I think that Billy Boy and I both succeeded. The interviews naturally encompassed Billy Boy’s career and the blues legends he knew and worked with. (And what a list that is: Sonny Boy Williamson, Big Bill Broonzy, Tampa Red, Memphis Minnie, Blind John Davis, Muddy Waters, Little Walter, Howlin’ Wolf, Elmore James, Junior Wells, Rice Miller, Otis Spann, Jimmy Rogers, Earl Hooker, Johnny Shines, and James Cotton, among many others.) Billy Boy also reflected on his childhood, the early days of the Chicago blues scene, the history of the black neighborhoods in Chicago, what it was like to spend a night in a South Side blues club in 1955, the workings of the music business, his brush with Jim Crow while touring the South, the experience of performing in foreign countries, his lifelong effort to improve himself, his struggles to collect the royalties to which he was entitled, and the future of the blues. The Blues Dream of Billy Boy Arnold has a chronological structure, not just because that is a traditional and logical approach, but because it’s the best way to convey the swiftness of Billy Boy’s early rise and the cumulative impact of the cultural shifts that influenced him and the blues.
Billy Boy Arnold is a vigorous eighty-four-year-old who is in his eighth decade as a performing musician.
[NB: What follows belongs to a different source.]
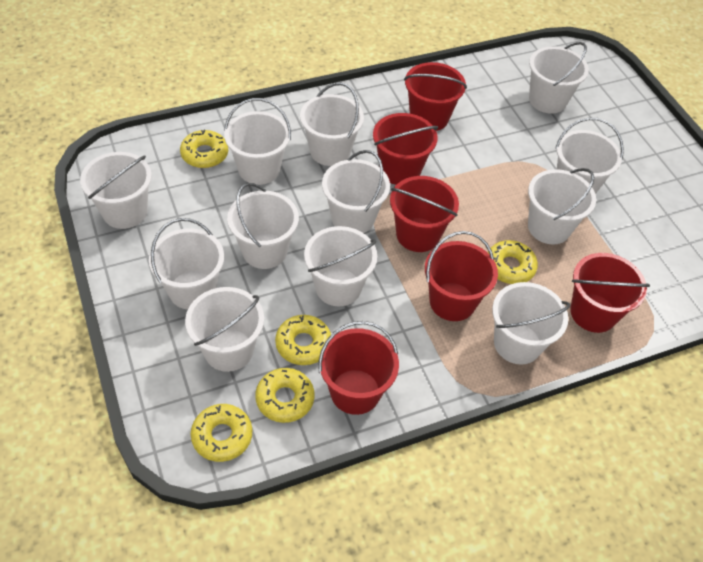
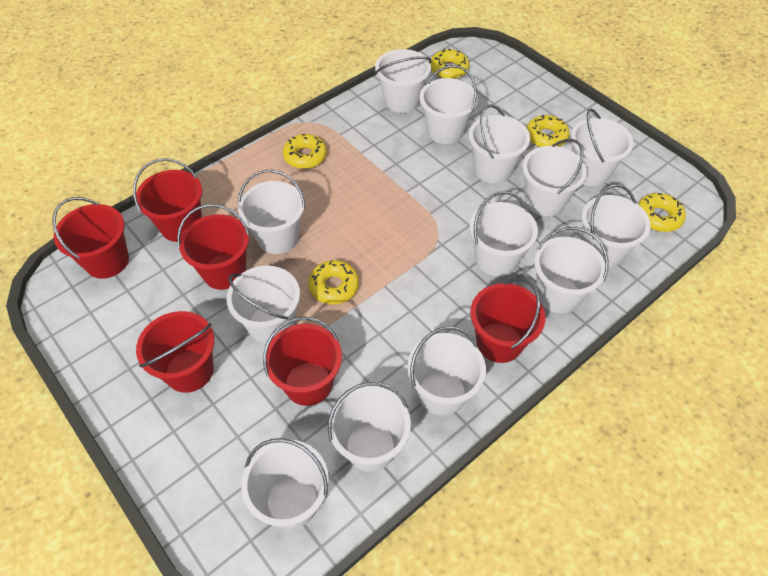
white bucket: 12 -> 13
He remains a committed disciple of Sonny Boy Williamson and the deep blues, but his best-known recordings show the influence of the rock and roll that he also loves and helped create. Billy Boy’s musical influence has been extensive and international—his recordings and songs have been covered by Eric Clapton, Jimmy Page, Jeff Beck, David Bowie, the Blues Brothers, Canned Heat, Hot Tuna, John Hammond, Tom Jones, Aerosmith, Gary Moore, and the Red Devils. Billy Boy may be self-effacing by nature, but he also has a solid sense of what he has accomplished in life.
Billy Boy’s memory is nothing short of phenomenal. He possesses an encyclopedic recall of the details behind countless blues recordings—the labels that issued them, the studios where the sessions took place, the years they were released, which tunes were on the B side, the backing musicians involved, and so on. You can show him an old photograph and he will inform you that it was taken on Mother’s Day in 1957. Navigating the urban grid is the first thing that city boys like Billy Boy learn to do, and his recollections almost always snap to a precise location. His ability to instantly recall the specific addresses and street corners in Chicago where his contemporaries lived and where the long-gone music clubs, record stores, and theaters were located makes his remembrances all the more fascinating and unassailable. Billy Boy’s geographic recollections were the inspiration for the maps of the South and West Sides of Chicago that appear in this book.
When he wasn’t recording or performing himself, Billy Boy was on the scene as a devoted fan of the music, so his story is much more expansive than a recounting of his own exploits. Billy Boy is an intelligent and thoughtful man with a wry sense of humor (there is a lot of laughter on those interview tapes that was unfortunately lost in translation), but he could not be more serious about the importance of black music in America and its history. Bill Greensmith and Mike Vernon are two of the earliest British blues researchers (they began documenting the genre in the 1960s), and Bill told me recently that back in the day he and Mike considered Billy Boy to be one of the first serious blues historians.
The most majestic music about the human condition ever created deserves an honest and eloquent spokesperson from within the ranks of its creators. The Blues Dream of Billy Boy Arnold is that inside story.